## Dataset entries
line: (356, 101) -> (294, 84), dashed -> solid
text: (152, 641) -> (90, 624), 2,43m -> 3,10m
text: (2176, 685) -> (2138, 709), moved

...

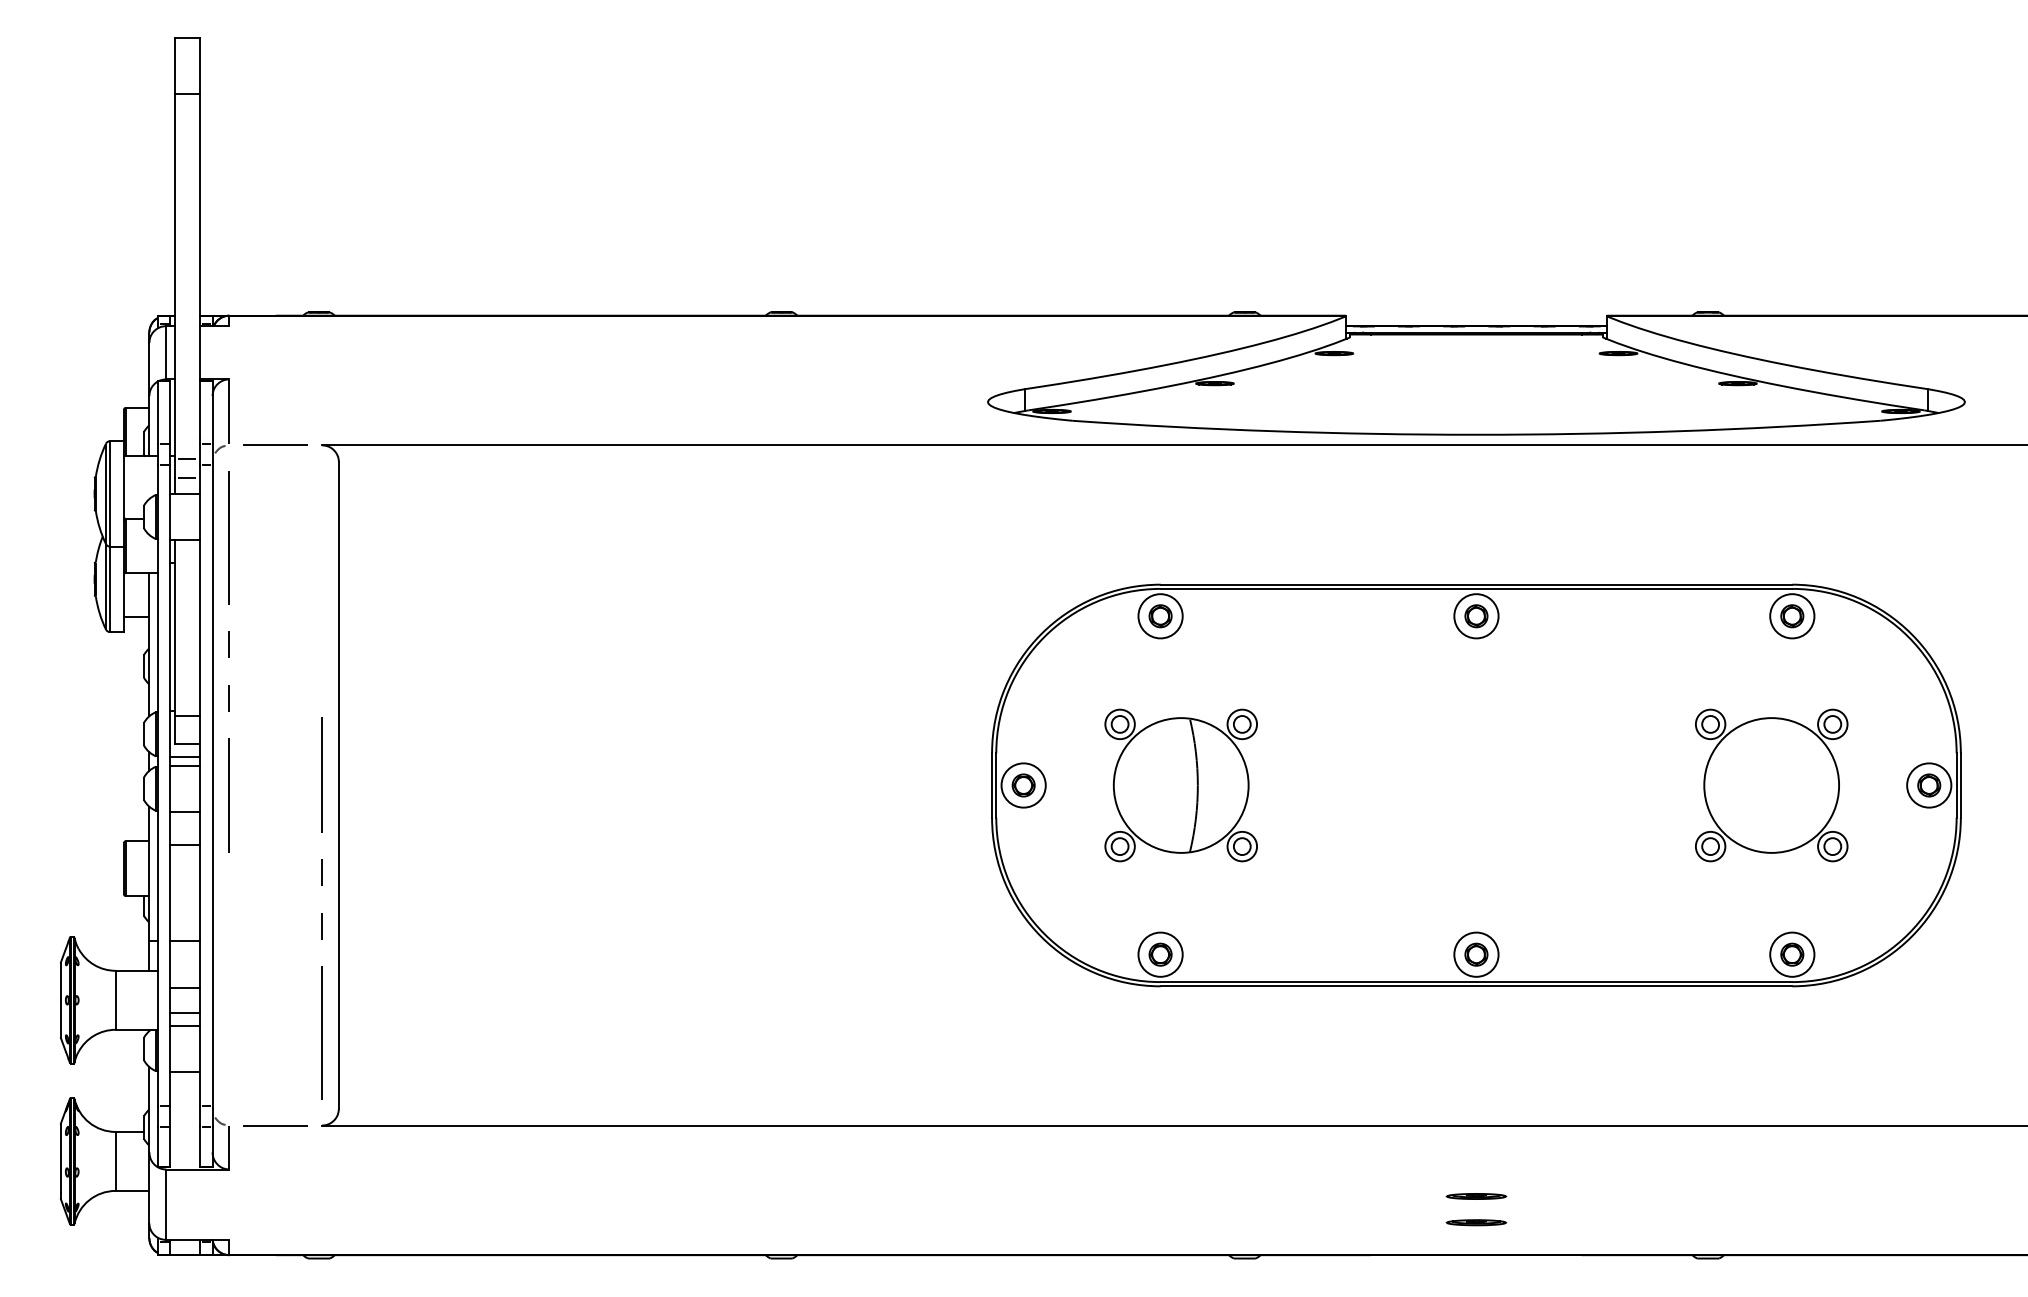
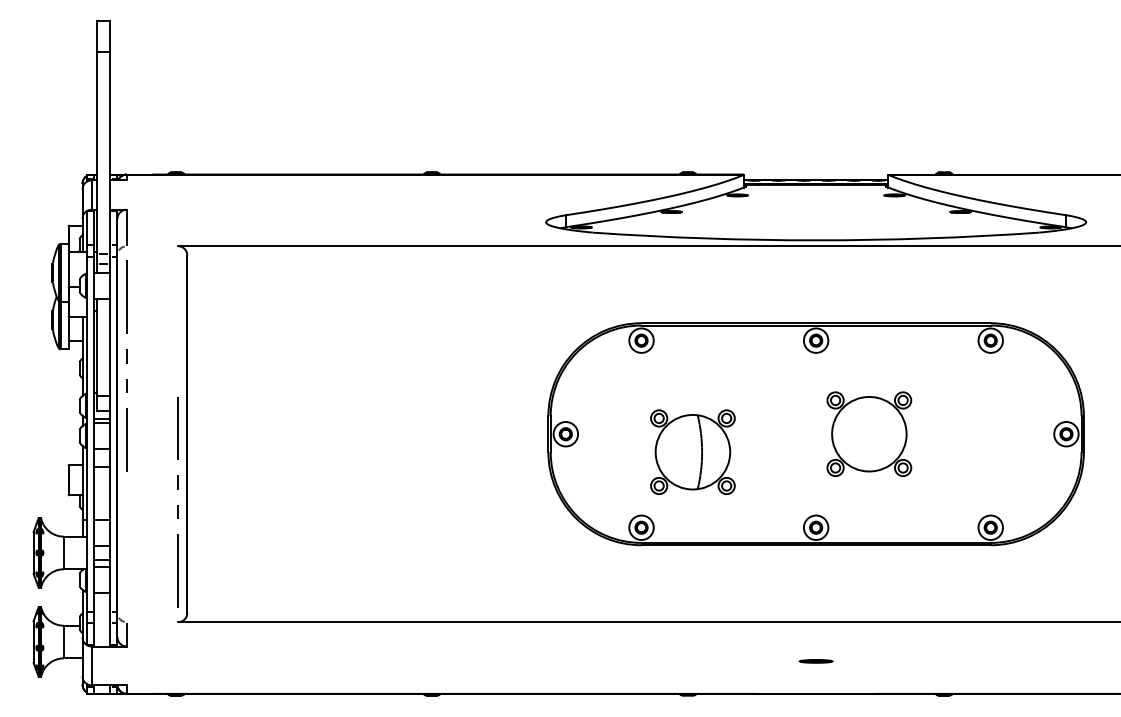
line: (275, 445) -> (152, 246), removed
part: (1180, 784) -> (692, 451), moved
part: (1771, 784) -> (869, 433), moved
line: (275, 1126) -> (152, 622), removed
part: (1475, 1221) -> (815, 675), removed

## Assignment
Out of the material above, output word for word the line with "text: (152, 641) -> (90, 624), 2,43m -> 3,10m", the line with "text: (2176, 685) -> (2138, 709), moved", and all lines between them, with nothing else.

## Answer area
text: (152, 641) -> (90, 624), 2,43m -> 3,10m
text: (2176, 685) -> (2138, 709), moved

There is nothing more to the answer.